Poète français. Issu d'une famille illustre mais pauvre, de bonne heure orphelin, Joachim du Bellay eut une enfance mélancolique, maladive et délaissée.
Destiné aux armes et à la diplomatie, il renonce à ces ambitions à cause de son état de santé et suit des études de droit à l'université de Poitiers.
Il entre alors (1547) dans le groupe d'humanistes comprenant Muret, Dorat et Jacques Peletier du Mans, qui l'initie à ses projets de réforme poétique.
Ronsard, qu'il rencontre, selon la tradition, dans une auberge poitevine, l'entraîne à Paris, au collège de Coqueret.
Sous la direction de Dorat, ils étudient les Anciens. Ensemble, ils ne tardent pas à former le groupe de la Brigade, qui devient la Pléiade.
Il signe, en 1549, Défense et Illustration de la langue française, qui est à la fois le manifeste de la nouvelle école et la réponse à l'Art poétique de Thomas Sébillet, paru un an plus tôt.
En même temps, il se fait connaître en publiant plusieurs volumes : l'Olive (50 sonnets pétrarquistes), des Vers lyriques (13 odes à l'antique), un Recueil de poésies (17 odes).
En 1553, en dépit de la maladie et de la surdité (tout comme Ronsard), il est plein d'ambition, et il accompagne à Rome, comme intendant, son oncle le cardinal Jean du Bellay, chargé par Henri II d'une mission diplomatique auprès du pape.
Il en rapporte, quatre années plus tard, ses chefs-d'œuvre : les Regrets et les Antiquités de Rome, qui paraissent en 1558. La veine élégiaque, la verve du poète, la satire de la Ville éternelle, de ses fastes et de sa corruption, la nostalgie du pays natal, les ambitions passées, déçues, la mélancolie de l'exil romain sont à l'origine de ces deux recueils et de leurs plus beaux sonnets : "Comme on passe en été…", "Qui a vu quelque fois un grand chêne asséché…", "Comme le champ semé en verdure foisonne…", "Las!

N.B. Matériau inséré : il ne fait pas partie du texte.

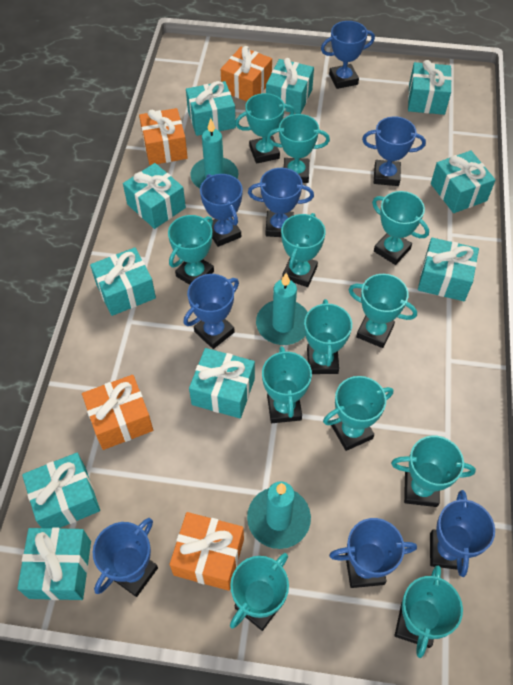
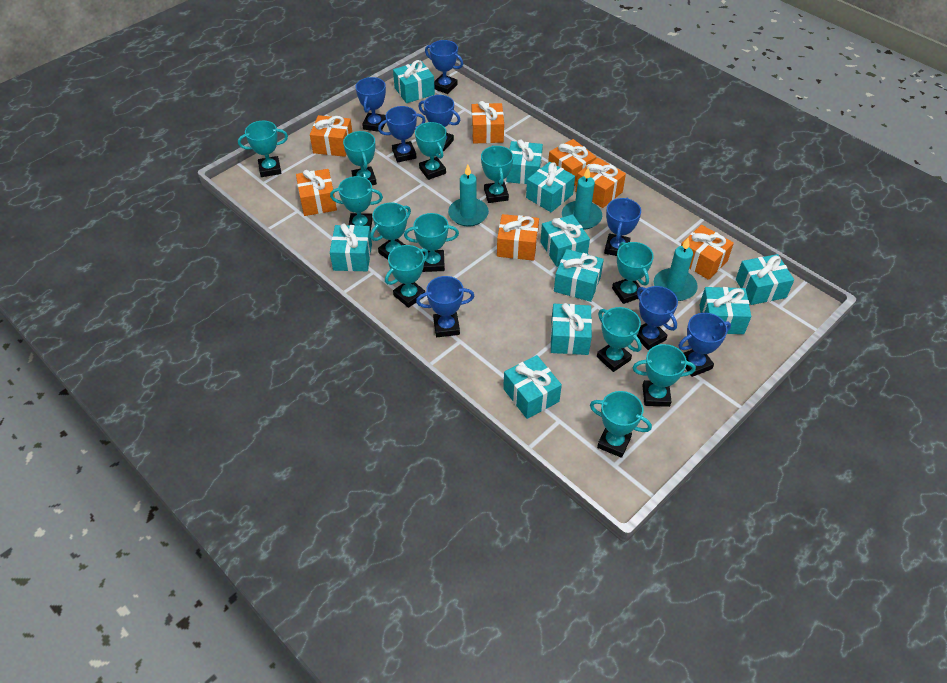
orange gift: 4 -> 7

Où est maintenant…", "France, mère des arts…", "Heureux qui comme Ulysse…", dont le thème fondamental exprime la grandeur et la décadence, l'anéantissement universel auquel retourne inexorablement tout ce qui est.

Nature délicate, âme blessée, attristée par la maladie, il vit encore deux années studieuses pendant lesquelles il écrit Divers jeux rustiques (1558) et le Poète courtisan (1559).

Il meurt le 1er janvier 1560 à trente-sept ans. Après avoir ouvert au groupe de la Pléiade, par la théorie et l'exemple, le chemin des ambitions littéraires élevées, du Bellay, laissant à Ronsard la place de chef et se bornant à chanter ses déceptions, ses souffrances, ses colères, s'est révélé le poète le plus délicat, sinon le plus fragile, de la nouvelle école.